Make sure the 3` base is highly conserved. Use primers that contain as much conservation at the 3` end as possible. This will promote annealing of the primer to your template and good extension products.
Good luck, Rob
Not sure how to calculate degree of degeneracy? Let me know and I'll get back to you. My primers have been and are used for insect C01 amplifications by other labs and show good results (per literature). My lab is just staring this molecular work (were new at it) and though trying these primers out would be a good way to get our feet wet. But we haven't designed the primers or anything.
On a separate note-
These primers tend to anneal at at a temperature around 47C with genomic DNA from different insects. The cycling conditions for my sequencing facility (UC Berkeley) are as follows: 96º for 1 minute then 25 cycles of: 96ºC for 10 second + 50ºC for 5 seconds + 60ºC for 4 minutes.
Looks like my annealing temperature is too low for these primers? This might make sense considering those few sequencing reactions where I have had success with theses primers had annealing temperatures at 52C?
degree of degeneracy is determined by the number of variable nucleotide sites and how many nucleotides can be fit into the site. for instance if you have one "n" site then you can have 4 different nucleotides in that spot. your degeneracy is 4-fold (4 distinct sequences). if you have 2 sites, one with 4 and one with 2 then you have 8-fold degeneracy. etc.
you can reduce the apparent degeneracy by inserting a dI into the sequence instead of a variable. it will complement any nucleotide so it will be nonspecific but you will have fewer species of the sequence around. this will allow for stronger response. insertion of dI is, however, expensive. you should only do it when you have too much degeneracy.
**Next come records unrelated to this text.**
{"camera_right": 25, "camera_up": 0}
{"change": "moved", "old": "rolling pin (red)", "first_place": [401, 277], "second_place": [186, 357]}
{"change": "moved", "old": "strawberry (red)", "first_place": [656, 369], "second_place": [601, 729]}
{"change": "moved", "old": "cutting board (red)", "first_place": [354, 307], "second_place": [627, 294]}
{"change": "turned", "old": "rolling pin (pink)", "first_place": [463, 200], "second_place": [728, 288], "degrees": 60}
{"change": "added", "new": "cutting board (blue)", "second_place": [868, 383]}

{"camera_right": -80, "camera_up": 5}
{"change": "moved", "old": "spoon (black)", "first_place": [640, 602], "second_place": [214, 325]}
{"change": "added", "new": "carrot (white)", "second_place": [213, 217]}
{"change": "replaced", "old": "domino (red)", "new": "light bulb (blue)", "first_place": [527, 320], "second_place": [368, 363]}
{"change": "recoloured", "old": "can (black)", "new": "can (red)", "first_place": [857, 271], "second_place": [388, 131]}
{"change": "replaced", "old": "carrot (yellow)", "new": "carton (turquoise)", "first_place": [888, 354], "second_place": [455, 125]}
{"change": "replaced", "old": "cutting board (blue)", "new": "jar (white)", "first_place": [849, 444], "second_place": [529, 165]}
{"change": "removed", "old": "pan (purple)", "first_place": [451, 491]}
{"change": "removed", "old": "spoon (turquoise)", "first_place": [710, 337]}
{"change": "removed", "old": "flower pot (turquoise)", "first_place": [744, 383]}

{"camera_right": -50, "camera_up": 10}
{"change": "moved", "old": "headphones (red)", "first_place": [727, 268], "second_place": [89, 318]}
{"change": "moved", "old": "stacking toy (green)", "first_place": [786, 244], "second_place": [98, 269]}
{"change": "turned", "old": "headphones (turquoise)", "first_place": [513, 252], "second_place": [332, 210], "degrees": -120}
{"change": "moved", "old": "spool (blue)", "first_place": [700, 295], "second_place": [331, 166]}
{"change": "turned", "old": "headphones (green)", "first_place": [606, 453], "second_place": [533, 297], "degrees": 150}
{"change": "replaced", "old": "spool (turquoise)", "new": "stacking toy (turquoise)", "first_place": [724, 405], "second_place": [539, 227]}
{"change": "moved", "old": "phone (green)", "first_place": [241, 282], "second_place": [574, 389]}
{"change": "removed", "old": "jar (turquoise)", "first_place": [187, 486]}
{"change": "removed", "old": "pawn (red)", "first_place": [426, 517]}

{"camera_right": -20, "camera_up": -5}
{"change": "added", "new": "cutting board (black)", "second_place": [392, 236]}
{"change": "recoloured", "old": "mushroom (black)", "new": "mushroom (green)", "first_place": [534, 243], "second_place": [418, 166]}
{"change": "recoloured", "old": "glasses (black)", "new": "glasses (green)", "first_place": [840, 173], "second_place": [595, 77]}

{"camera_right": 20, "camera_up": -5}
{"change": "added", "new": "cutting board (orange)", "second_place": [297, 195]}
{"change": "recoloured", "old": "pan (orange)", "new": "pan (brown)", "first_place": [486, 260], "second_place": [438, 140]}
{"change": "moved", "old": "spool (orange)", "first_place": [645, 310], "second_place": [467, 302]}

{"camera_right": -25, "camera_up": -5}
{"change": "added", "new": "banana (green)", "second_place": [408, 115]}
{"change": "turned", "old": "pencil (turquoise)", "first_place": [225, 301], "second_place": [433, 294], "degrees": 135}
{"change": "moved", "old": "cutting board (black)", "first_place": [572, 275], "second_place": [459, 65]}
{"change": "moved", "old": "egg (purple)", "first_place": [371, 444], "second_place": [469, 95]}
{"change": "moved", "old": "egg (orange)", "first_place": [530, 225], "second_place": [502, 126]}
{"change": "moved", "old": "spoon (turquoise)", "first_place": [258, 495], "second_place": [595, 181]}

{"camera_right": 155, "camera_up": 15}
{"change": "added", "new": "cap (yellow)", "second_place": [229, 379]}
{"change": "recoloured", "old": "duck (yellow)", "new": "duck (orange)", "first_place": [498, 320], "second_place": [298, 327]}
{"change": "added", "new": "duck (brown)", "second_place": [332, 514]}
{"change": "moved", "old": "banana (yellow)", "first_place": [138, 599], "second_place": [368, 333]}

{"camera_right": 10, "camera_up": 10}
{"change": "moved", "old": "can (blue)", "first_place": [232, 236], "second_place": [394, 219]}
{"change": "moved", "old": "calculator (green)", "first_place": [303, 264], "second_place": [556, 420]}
as for annealing conditions, are you running the reaction yourself? if so then reduce the annealing temperature to suit your primer. if not then you could request that your sequencing service reduce the annealing temperature.
also, are you using a modern or older thermocycler? if old then you may have to increase the denaturing and annealing times (the older cyclers are slower to temperature).